1. She's becoming a Bragger Your kid needs to remember that he/she has many positive qualities aside from his/her in-the-moment winnings. Plus, on a more tangible level, you don't want him/her to become ostracized by peers who resent the bragging.

What to do about it: When you give her a compliment, focus not on the "win," per se, but on the admirable qualities that helped her get there, such as hard work, motivation and the fact that she didn't give up even though she used to find this task difficult.

2.He/She Gets Negative About Himself/herself Even if your child doesn't consistently come in first, , avoid letting him feel that these tasks or activities lie beyond his/her power or capacity.
What to do about it : If your child gets frustrated by losing, praise his/her effort and highlight the good things that he/she does. He/she might have struck out at bat, but you can point out how well he fielded the ball. If he/she is getting demoralized at a certain competitive activity, you can also consider switching his/her focus from competition to skillbuilding and teamwork by choosing activities like drama, art or music.

3. She/He Acts Out: In this age of highly competitive school as well as college admissions, parents are pushing their children to new heights
What to do about it Your child needs to learn how to lose. Talk about what it means to be a gracious loser and, although it may pain you, practice what you preach. When he/she starts to act out, don't give in. Work with her/his until she/he learns to control herself/himself. Remember that it's better that you're the one dealing with this side of your child than someone else.

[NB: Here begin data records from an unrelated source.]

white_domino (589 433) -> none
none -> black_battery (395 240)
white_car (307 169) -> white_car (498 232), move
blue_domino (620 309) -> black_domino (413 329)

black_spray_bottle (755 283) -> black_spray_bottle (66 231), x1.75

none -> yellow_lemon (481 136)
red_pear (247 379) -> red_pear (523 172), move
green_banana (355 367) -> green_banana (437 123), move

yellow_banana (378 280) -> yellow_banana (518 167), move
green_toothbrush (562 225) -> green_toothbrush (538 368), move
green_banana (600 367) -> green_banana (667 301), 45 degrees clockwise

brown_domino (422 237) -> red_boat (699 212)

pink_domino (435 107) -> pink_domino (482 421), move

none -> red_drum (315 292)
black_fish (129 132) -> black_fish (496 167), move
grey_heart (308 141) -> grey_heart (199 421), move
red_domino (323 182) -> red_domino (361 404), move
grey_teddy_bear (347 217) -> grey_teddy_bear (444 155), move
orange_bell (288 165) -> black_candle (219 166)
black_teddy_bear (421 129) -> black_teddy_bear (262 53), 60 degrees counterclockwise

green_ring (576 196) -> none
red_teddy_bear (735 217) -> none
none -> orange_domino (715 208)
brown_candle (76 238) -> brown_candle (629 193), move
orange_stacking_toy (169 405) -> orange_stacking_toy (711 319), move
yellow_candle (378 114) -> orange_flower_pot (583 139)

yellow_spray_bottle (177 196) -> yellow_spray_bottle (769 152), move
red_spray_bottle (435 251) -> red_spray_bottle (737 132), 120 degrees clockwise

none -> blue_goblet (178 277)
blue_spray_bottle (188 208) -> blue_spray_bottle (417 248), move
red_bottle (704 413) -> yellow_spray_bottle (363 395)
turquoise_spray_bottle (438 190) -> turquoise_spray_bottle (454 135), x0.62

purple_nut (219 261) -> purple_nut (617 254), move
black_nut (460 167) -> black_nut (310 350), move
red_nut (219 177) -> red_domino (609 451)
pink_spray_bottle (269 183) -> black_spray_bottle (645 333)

4. He/She Cheats in Order to Win: This can range from literal cheating to changing or breaking the rules. Even if it's only a board game or an assignment for an extracurricular activity, treat cheating as a serious offense. If this turns into a habit, it can easily snowball into larger issues.
What to do about it: In the short term, cheating calls for a strong talking-to and a punishment. In the long term, think about the messages that you're sending. If you show irritation when he/she misses a shot in basketball or you compare him/her to his/him friends, you may send the message that your approval is contingent on achievement. Make it clear that you're more proud of your child's efforts than the end result.